This is what I saw in a movie.

  • I borrowed his pen yesterday
  • I promised this morning to go to the movies with him this evening
  • I had a business near his house at around lunch, so I tried stop by and return his pen along with it.
  • But I couldn't see him
  • I returned home and was reminded of that I had promised to meet him this evening
  • So I decided I'm going to give his pen to him when we meet at the movie place. And I say myself...

"Oh, right... I'm going to go to the movies with him today, so I could've returned his pen then"

Here, the thing bugs me is that why did 'I' use 'could have pp' instead of just 'could return'? Shouldn't it refer to the future event?


2 Answers 2


The short answer to OP's why did 'I' use 'could have pp' instead of just 'could return'? is that OP isn't a native speaker (so he made the wrong choice of verb form).

The construction could have [verbed] usually references something that might have happened in the past. It doesn't work in OP's context (where "then" refers to the future time "later today, when we're at the movies"), because OP is referring to the act of returning the pen, which will (possibly) happen in the future.

But note that there are very similar contexts where it's fine. Specifically, when by the anticipated future time ("then", in OP's example) the action will / might have been completed (so it becomes "the Past in the Future").

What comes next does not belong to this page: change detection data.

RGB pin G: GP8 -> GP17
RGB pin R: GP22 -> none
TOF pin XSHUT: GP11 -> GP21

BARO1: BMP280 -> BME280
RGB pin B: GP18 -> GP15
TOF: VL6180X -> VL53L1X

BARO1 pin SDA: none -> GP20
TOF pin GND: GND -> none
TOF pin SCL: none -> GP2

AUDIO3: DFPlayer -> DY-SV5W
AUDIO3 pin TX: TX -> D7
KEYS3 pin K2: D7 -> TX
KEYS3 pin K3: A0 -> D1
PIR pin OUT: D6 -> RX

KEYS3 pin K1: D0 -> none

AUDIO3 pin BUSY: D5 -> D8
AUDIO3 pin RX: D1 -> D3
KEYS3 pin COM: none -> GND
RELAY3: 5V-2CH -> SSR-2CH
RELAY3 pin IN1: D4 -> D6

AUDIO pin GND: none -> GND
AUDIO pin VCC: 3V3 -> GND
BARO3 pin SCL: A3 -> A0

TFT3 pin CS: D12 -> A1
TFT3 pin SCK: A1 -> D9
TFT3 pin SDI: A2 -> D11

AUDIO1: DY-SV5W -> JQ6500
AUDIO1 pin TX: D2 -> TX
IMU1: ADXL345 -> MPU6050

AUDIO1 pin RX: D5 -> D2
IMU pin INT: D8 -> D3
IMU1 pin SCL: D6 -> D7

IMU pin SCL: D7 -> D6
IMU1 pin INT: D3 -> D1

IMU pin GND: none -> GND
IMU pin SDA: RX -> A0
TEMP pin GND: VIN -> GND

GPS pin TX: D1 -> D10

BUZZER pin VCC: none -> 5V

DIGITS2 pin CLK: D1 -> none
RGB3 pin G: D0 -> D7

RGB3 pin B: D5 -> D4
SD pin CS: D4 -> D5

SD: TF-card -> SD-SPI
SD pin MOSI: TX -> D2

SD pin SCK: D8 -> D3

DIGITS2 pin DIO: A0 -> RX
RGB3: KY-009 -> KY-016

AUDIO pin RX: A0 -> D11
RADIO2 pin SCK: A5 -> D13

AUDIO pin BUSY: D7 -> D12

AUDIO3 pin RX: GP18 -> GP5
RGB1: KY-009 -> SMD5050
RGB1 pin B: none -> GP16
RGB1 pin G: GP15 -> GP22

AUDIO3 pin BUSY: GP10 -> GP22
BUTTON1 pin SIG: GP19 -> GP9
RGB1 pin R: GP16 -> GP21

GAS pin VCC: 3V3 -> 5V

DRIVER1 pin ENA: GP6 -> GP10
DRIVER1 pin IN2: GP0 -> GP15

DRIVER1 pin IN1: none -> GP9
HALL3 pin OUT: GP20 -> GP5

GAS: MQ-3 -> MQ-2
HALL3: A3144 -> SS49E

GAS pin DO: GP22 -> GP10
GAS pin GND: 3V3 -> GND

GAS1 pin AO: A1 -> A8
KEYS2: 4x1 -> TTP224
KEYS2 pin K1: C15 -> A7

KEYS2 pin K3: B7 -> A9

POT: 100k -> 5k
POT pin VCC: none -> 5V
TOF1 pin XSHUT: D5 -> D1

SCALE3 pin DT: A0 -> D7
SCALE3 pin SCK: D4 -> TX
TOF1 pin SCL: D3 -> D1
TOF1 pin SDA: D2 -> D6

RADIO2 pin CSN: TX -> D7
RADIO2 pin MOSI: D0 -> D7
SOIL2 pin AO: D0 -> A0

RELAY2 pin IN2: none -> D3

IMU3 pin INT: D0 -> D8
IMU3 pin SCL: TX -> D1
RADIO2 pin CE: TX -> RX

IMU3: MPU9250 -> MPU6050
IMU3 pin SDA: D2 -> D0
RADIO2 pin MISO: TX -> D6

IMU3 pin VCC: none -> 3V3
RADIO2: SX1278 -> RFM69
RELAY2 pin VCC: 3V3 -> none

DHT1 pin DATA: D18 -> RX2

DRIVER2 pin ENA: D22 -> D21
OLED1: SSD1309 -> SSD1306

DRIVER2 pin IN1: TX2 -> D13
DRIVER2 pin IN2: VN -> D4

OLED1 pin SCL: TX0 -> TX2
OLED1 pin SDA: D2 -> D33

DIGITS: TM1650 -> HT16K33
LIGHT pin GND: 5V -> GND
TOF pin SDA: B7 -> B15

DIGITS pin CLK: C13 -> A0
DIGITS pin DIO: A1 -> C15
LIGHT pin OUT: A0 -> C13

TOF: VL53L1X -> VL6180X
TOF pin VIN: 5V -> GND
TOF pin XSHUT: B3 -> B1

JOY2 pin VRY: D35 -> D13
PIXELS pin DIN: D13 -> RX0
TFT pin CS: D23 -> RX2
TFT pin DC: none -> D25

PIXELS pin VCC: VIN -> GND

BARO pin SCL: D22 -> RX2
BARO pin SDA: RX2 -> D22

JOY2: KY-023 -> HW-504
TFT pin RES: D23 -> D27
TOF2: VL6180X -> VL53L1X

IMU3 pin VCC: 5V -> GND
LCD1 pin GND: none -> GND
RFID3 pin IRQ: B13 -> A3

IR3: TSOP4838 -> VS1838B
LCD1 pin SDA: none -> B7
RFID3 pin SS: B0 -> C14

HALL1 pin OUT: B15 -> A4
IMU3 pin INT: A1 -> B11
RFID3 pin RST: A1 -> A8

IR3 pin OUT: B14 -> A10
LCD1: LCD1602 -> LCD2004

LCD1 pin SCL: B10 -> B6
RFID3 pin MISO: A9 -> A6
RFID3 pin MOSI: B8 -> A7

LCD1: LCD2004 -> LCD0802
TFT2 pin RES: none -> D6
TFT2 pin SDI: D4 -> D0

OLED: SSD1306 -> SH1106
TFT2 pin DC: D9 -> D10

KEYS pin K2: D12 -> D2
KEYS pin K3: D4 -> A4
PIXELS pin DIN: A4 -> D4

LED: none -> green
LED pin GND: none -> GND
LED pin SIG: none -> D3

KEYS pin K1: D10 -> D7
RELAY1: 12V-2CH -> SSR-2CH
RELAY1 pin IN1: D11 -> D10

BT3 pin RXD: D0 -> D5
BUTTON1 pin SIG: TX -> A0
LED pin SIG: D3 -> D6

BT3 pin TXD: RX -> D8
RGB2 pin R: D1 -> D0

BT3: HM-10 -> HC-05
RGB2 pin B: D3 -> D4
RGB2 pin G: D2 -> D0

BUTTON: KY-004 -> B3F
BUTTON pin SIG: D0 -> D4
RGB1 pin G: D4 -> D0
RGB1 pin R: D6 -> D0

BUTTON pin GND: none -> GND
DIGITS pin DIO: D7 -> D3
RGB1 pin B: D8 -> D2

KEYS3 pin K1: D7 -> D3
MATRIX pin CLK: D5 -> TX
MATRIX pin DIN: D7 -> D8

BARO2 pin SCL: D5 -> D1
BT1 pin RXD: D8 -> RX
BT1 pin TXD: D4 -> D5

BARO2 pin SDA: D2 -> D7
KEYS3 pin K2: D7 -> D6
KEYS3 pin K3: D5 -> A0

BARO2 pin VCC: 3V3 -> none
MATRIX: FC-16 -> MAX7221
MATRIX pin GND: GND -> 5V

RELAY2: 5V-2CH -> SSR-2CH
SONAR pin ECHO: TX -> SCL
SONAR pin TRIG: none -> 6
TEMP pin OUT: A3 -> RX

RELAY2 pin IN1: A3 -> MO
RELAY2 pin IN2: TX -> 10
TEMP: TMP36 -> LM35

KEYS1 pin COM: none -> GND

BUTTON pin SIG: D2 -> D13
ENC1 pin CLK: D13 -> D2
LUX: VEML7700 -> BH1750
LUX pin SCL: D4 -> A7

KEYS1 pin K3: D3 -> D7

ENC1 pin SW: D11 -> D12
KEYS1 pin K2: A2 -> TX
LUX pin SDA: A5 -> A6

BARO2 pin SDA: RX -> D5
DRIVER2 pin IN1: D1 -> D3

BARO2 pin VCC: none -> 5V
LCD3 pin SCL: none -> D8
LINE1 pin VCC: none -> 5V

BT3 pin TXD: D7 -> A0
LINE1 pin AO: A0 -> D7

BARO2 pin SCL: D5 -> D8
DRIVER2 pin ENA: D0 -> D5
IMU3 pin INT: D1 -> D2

For example...

"The boss wants to know when you'll finish the report"
"I'm working until 6 o'clock tonight, so I could have / could've finished [by] then"

In my example, the highlighted "conditional Present Perfect" element refers to what will be "the past", at that future time (without the conditional element, it would be I will have finished by then / at that time / before I leave work).

Also note that the Present tense conditional (I could finish it today) refers to something that may or may not happen (it's still uncertain), whereas the Perfect form (I could have finished it today) normally refers to something that didn't happen (it would require an unusual context for the speaker not to know whether he did in fact finish it).

But that "uncertainty" could still apply in some "not-yet-arrived" hypothetical future. In my example, it's still possible (at time of speaking) that I will have finished the report before the time I leave work.

  • Thank you so much. Now I know 'could have returned' is fine. But is just saying 'could return' that wrong? And one guy at the comment section said so too. I'm confused.
    – dolco
    Commented Oct 27, 2019 at 13:56
  • Without being able to see the full context in which "one guy" said there was something wrong, I couldn't say. But I can assure you that for your exact context, I could return it then is perfectly correct, and I could have returned it then is (almost) completely incorrect. But suppose your example was preceded by context focused on some later time (midnight tonight, say, long after you'd have come back from the movies). So "then" might be understood as referring to that later time, which would be "valid-ish" (much more so if it's by then). Commented Oct 27, 2019 at 14:13

The sentence

Oh, right... I'm going to go to the movies with him today, so I could've returned his pen then.

is referring to stopping by the friend's house at lunchtime. The speaker realises that they've wasted their effort by making a special trip to their friend's house when they could have waited until tonight to return the pen instead.

This is entirely idiomatic in speech but it's not something that you'd write in formal language.

"Could" often refers to an unreal or hypothetical situation and that's what's happening here. It's a hypothetical situation about the past. If it was about the future and not hypothetical, you would use "can" instead:

Oh, right... I'm going to go to the movies with him today, so I can return his pen then.

Combining "could" with the future makes it uncertain:

Oh, right... I'm going to go to the movies with him today, so I could return his pen then... if I remember to take it!